Langone divide le messe secondo varie categorie: quelle più belle, quelle da «eterni anni Settanta» e mediatiche, cioè vale a dire infestate da video al plasma che rischiano di trasformare i luoghi di culto in una succursale di uno studio televisivo; quelle «brutte ma buone», buone messe in brutte chiese, o «belle e cattive», vale a dire «cattive messe in belle chiese»; per arrivare alle messe dei movimenti, alle chiese «turistiche» e infine alle cattedrali. Il mosaico, da Nord a Sud della Penisola, è variegato. L’autore descrive liturgie di piccoli paesi e di grandi città: definisce ad esempio il duomo di Milano «chiesa-matrioska» difficilissima da valutare perché racchiude in sé l’involucro gotico e la discutibile intercapedine turistica, con annesso «Bookshop». C’è la «liturgia farinelliana», che trae il nome da don Farinella, il prete genovese che ha fatto scrivere alla Madonna una lettera in favore del voto a Veltroni e nelle sue «messe» ha abolito il segno della croce, ma ci sono anche tanti piccoli e grandi esempi di belle liturgie.

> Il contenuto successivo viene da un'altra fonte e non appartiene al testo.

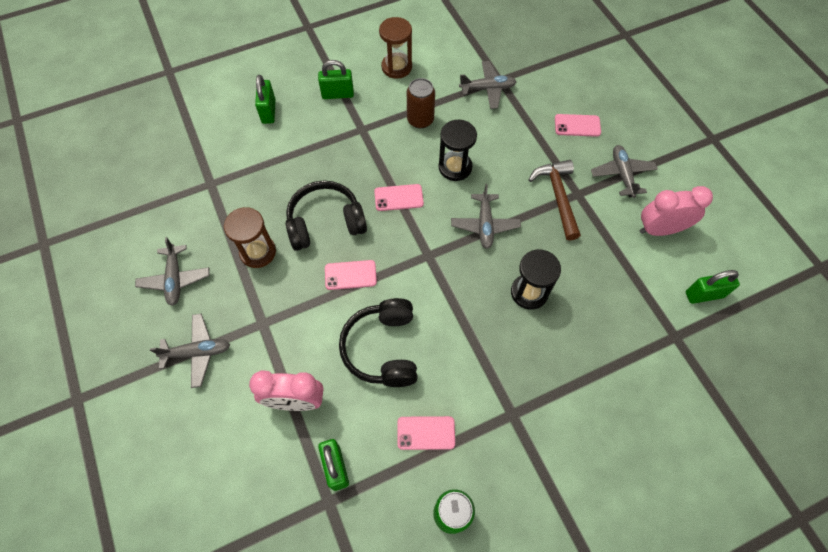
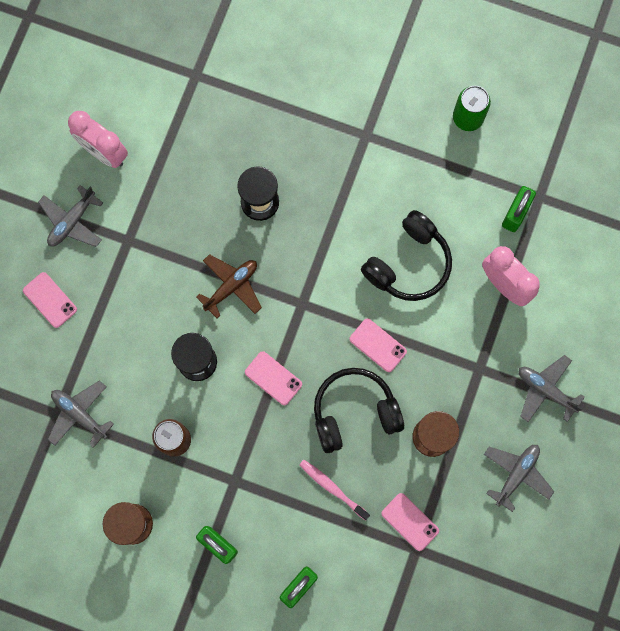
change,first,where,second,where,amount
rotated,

Ci sia consentito, infine, in cauda venenum (un po’ di latino è d’obbligo, in tempi di motu proprio): le oltre duecento recensioni delle messe migliori e peggiori d’Italia, «alla ricerca della messa come Dio comanda», fanno emergere chiaramente l’impostazione del loro autore, che non tollera la comunione nella mano – peraltro autorizzata dalla Cei – e soffre per le «schitarrate» durante la liturgia. Ecco, ferma restando la necessità del richiamo a curare meglio le celebrazioni, non bisogna cadere nel rischio dell’aut aut, dimenticando la legge segreta del cristianesimo, quella inclusiva e mai escludente dell’et et. La messa non va mai ridotta a pura estetica, né la liturgia a questione di pizzi, ori, merletti, candele e inginocchiatoi. Il gregoriano è stupendo, il latino è sublime, l’incenso affascina. Ma senza un po’ di cattolica ferialità, di canti popolari e di messe basse e claudicanti, di assemblee variegate e scomposte, l’atmosfera nelle nostre chiese finirebbe per essere soffocante. Anche se liturgicamente perfetta.